The county’s test-positivity rate — or the percentage of all its COVID-19 tests that come back positive — is also down, 3.7% this week compared to 5.3% last week.

But one important metric is trending the wrong way. Nearly half of all county residents with COVID-19, 43%, told contact tracers they didn’t know where they could have contracted the virus, and that they hadn’t had contact with a known case.

It’s the first time the percentage of “community spread” cases has gone up since late June, when it hovered around 35% for several weeks.

That increase means that the Health Department is considering Eau Claire County a place with “strong community spread,” Giese said.

County residents who have tested positive for COVID-19 in the last two weeks have reported an average of four close contacts, according to county data.

Countywide order to stay the same

A new countywide order will go into effect after midnight Thursday, but it is identical to the previous order — no restrictions on gatherings and social distancing will change, Giese said.

The order doesn’t require people to wear masks in public, but the Health Department is “working through what a potential (mask) mandate might look like” with county and city officials, Giese said.

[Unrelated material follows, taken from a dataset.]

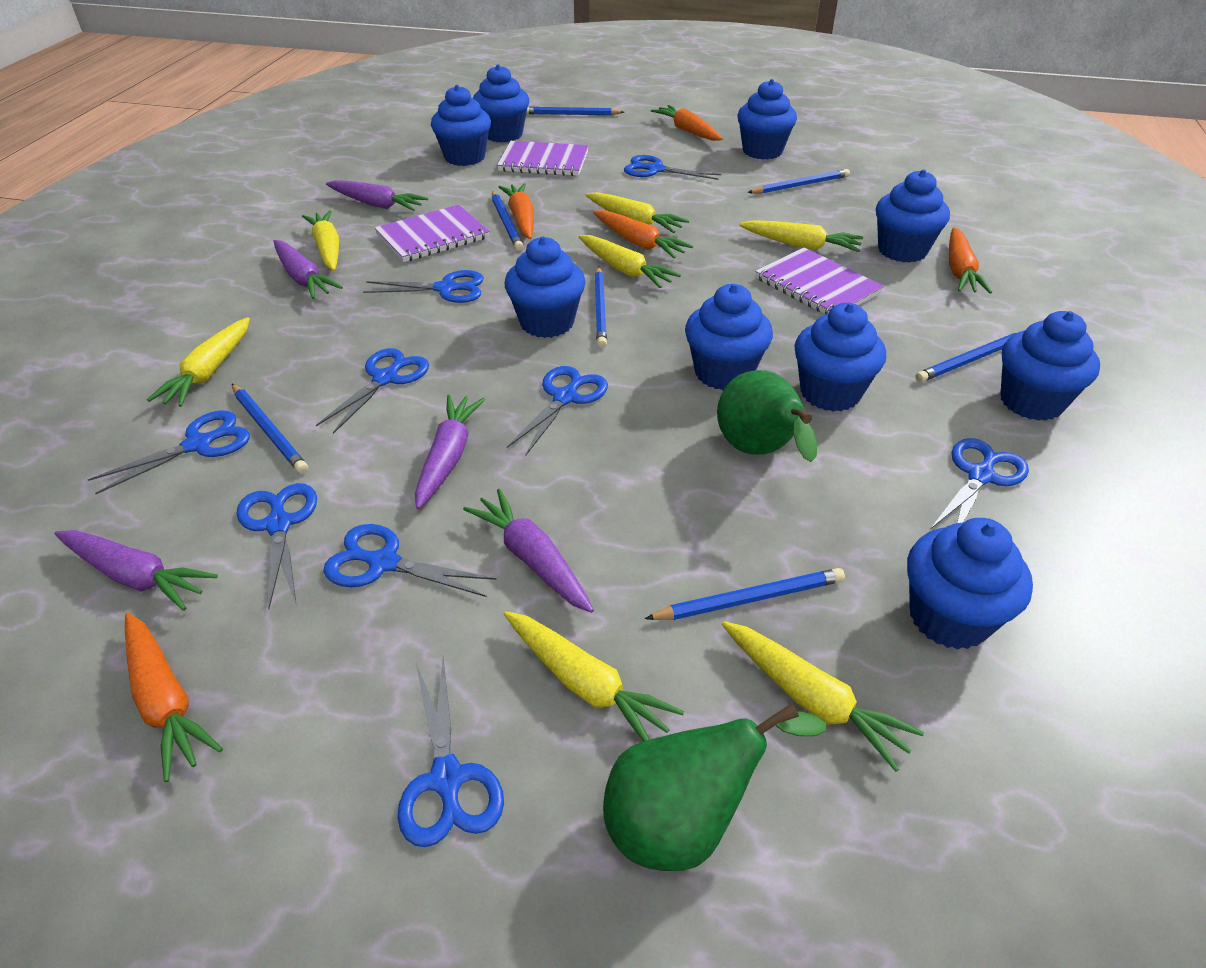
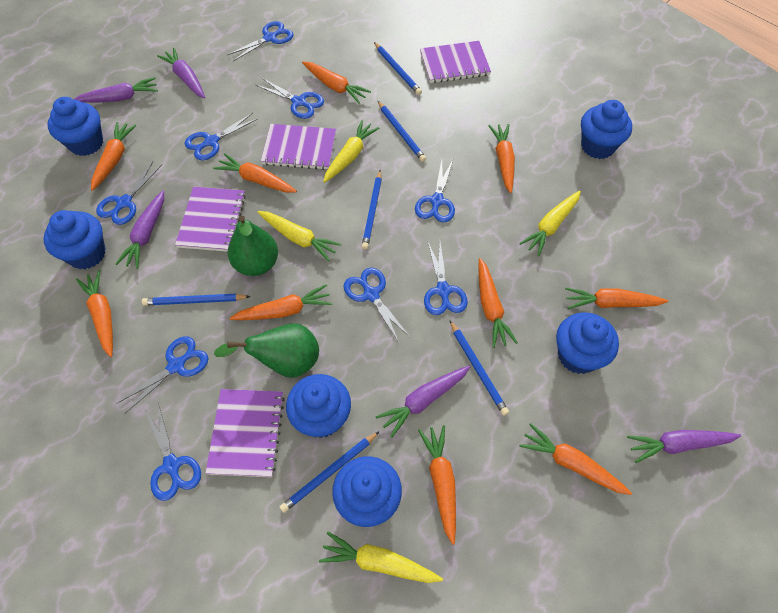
blue cupcake: 9 -> 6
blue pencil: 7 -> 6
orange carrot: 5 -> 10
purple notebook: 3 -> 4
yellow carrot: 7 -> 4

“My real goal is to have a very high percentage of people in this community that understand if we want … to not have the kind of outcomes we’re seeing in places like Florida and Texas right now, that this is a strategy that’s been shown to work,” Giese said of wearing masks in public spaces.

In the new order, businesses will still be required to consider mask policies, and businesses must operate at maximum 50% capacity. Businesses that must post occupancy are restaurants, bars, bowling alleys, courtrooms and gyms.

For public gatherings, the limits are still 100 people indoors and 250 people outdoors. The order does strongly discourage events with more than 50 people.

The Health Department’s COVID-19 call center can be reached at 715-831-7425.